2. It is contended by learned counsel for
the appellant that the appellant being innocent has been involved in this case
falsely by the complainant party; there is no recovery of robbed property from
the appellant; his arrest is doubtful and evidence of the PWs being doubtful in
its character has been believed by the learned trial Court without assigning
the cogent reasons, therefore the appellant is entitled to acquittal by
extending him benefit of doubt.
3. None has come forward to advance
arguments on behalf of the complainant. However, learned D.P.G for the state by
supporting the impugned judgment has sought for dismissal of the instant appeal
by contending that the prosecution has been able to prove its case against the
appellant beyond shadow of doubt.
4. Heard arguments and perused the record.
5. It is stated by the complainant that on
the date of incident, it was intimated to him by his wife Mst. Salma Aziz that
the appellant, being their formal employee, with others have committed robbery
from their house. On such information, he went to his house and then reported
the incident to police. No doubt, the complainant is not eye witness to the
incident but there could be made no denial to the fact that he has supported
the factum of the incident. The material evidence is furnished by P.W Mst.

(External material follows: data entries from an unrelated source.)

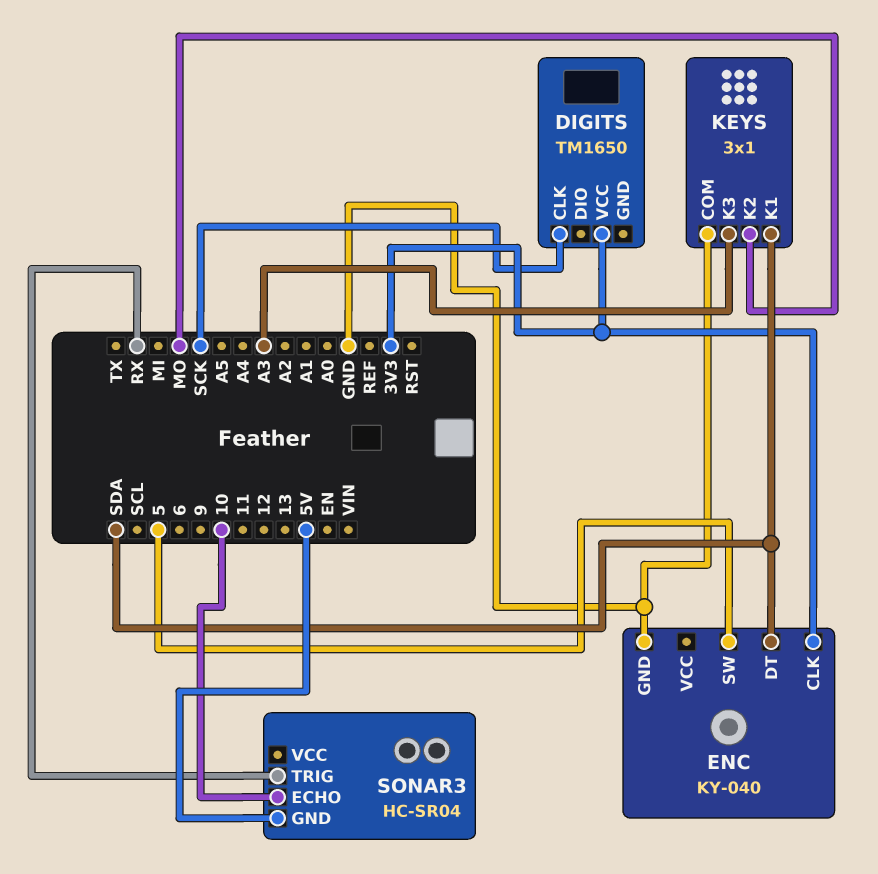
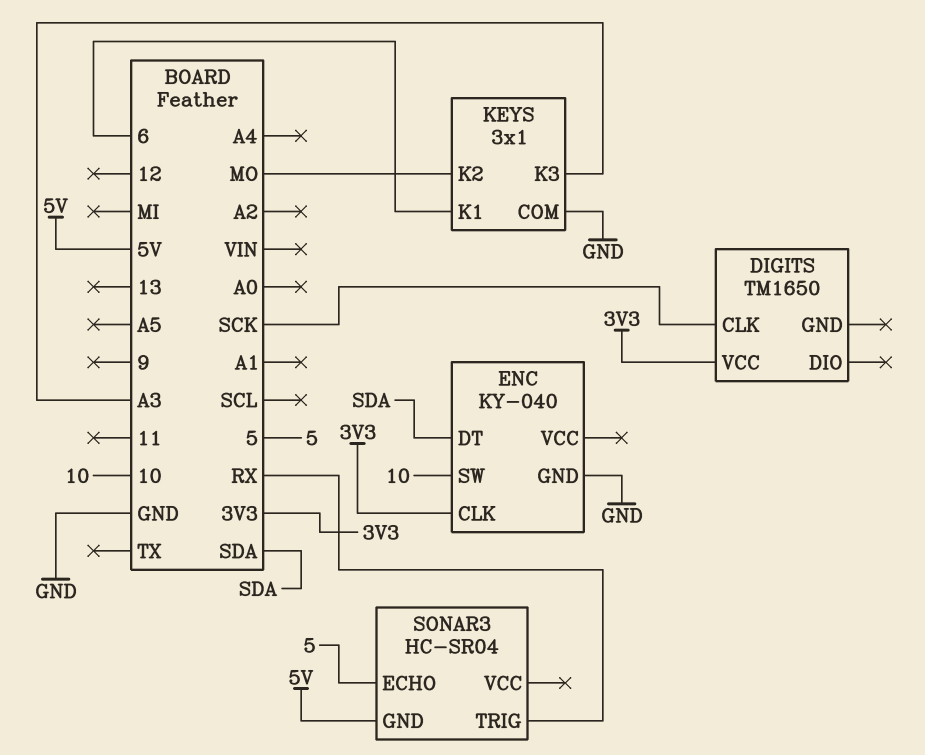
ENC pin SW: 5 -> 10
KEYS pin K1: SDA -> 6
SONAR3 pin ECHO: 10 -> 5

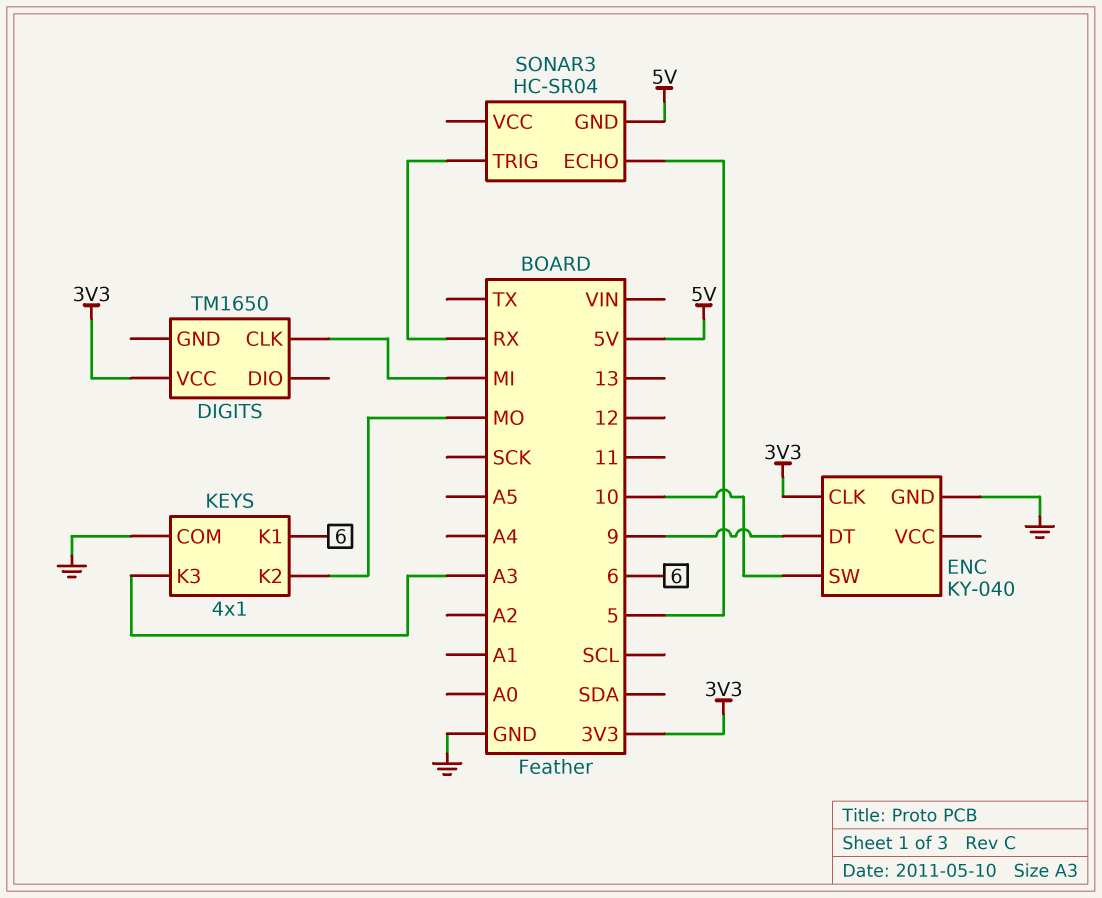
DIGITS pin CLK: SCK -> MI
ENC pin DT: SDA -> 9
KEYS: 3x1 -> 4x1

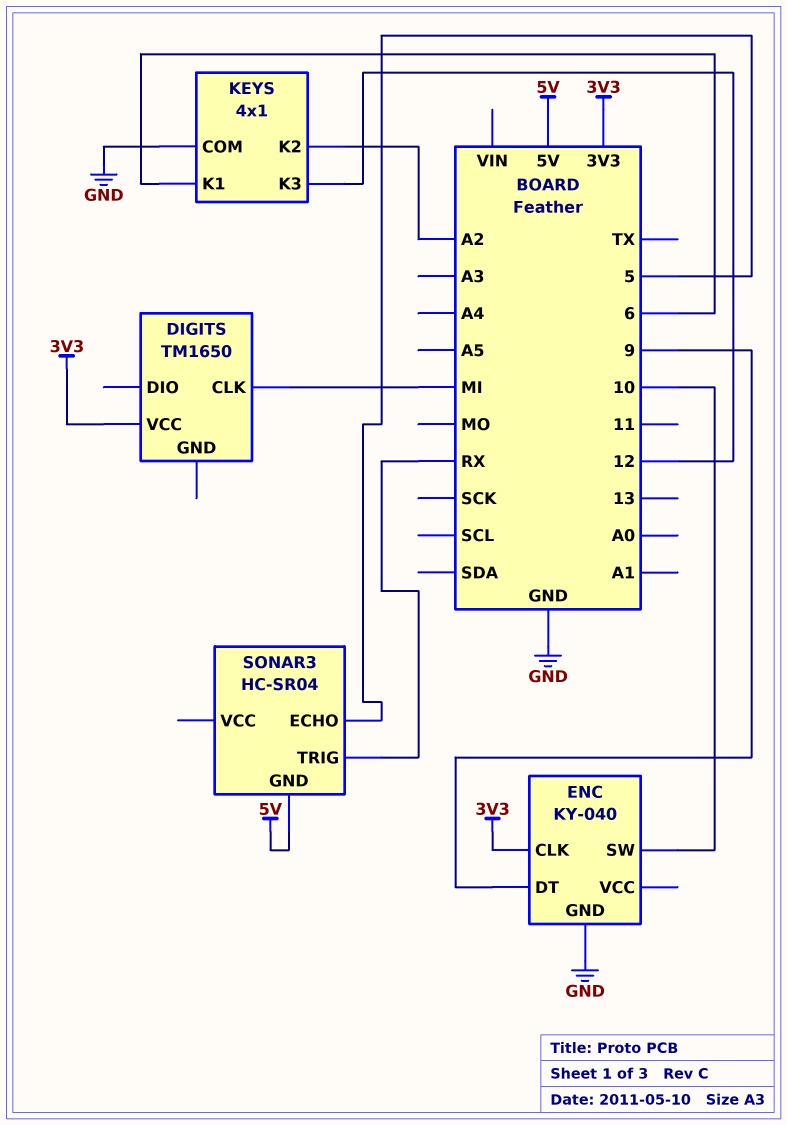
KEYS pin K2: MO -> A2
KEYS pin K3: A3 -> 12

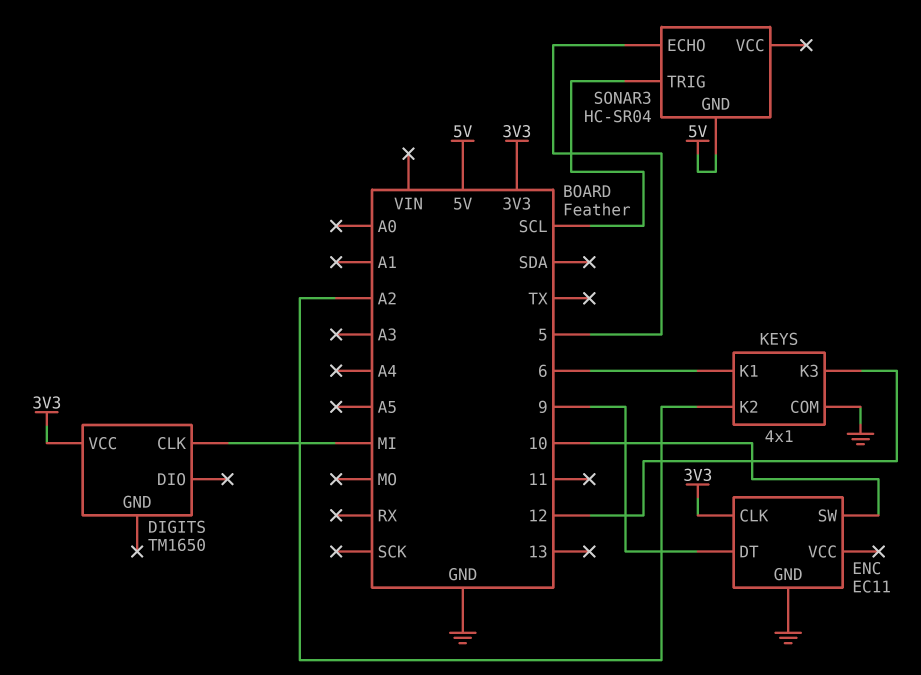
ENC: KY-040 -> EC11
SONAR3 pin TRIG: RX -> SCL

Salma Aziz, it was stated by her that the appellant and others after keeping
her under wrongful restraint have committed robbery from her house. She has
stood by her version, on all material points with regard to the alleged
robbery. No issue of mistaken identity of the appellant is involved. Whatever
is stated by P.W Mst. Salma Aziz is taking support from ancillary evidence,
same could not be disbelieved or doubted only for the reason that there is no
recovery of any sort from the appellant or his arrest is doubtful. In these
circumstances, learned trial Court was right to conclude that the prosecution
has been able to prove its case against the appellant beyond shadow of doubt.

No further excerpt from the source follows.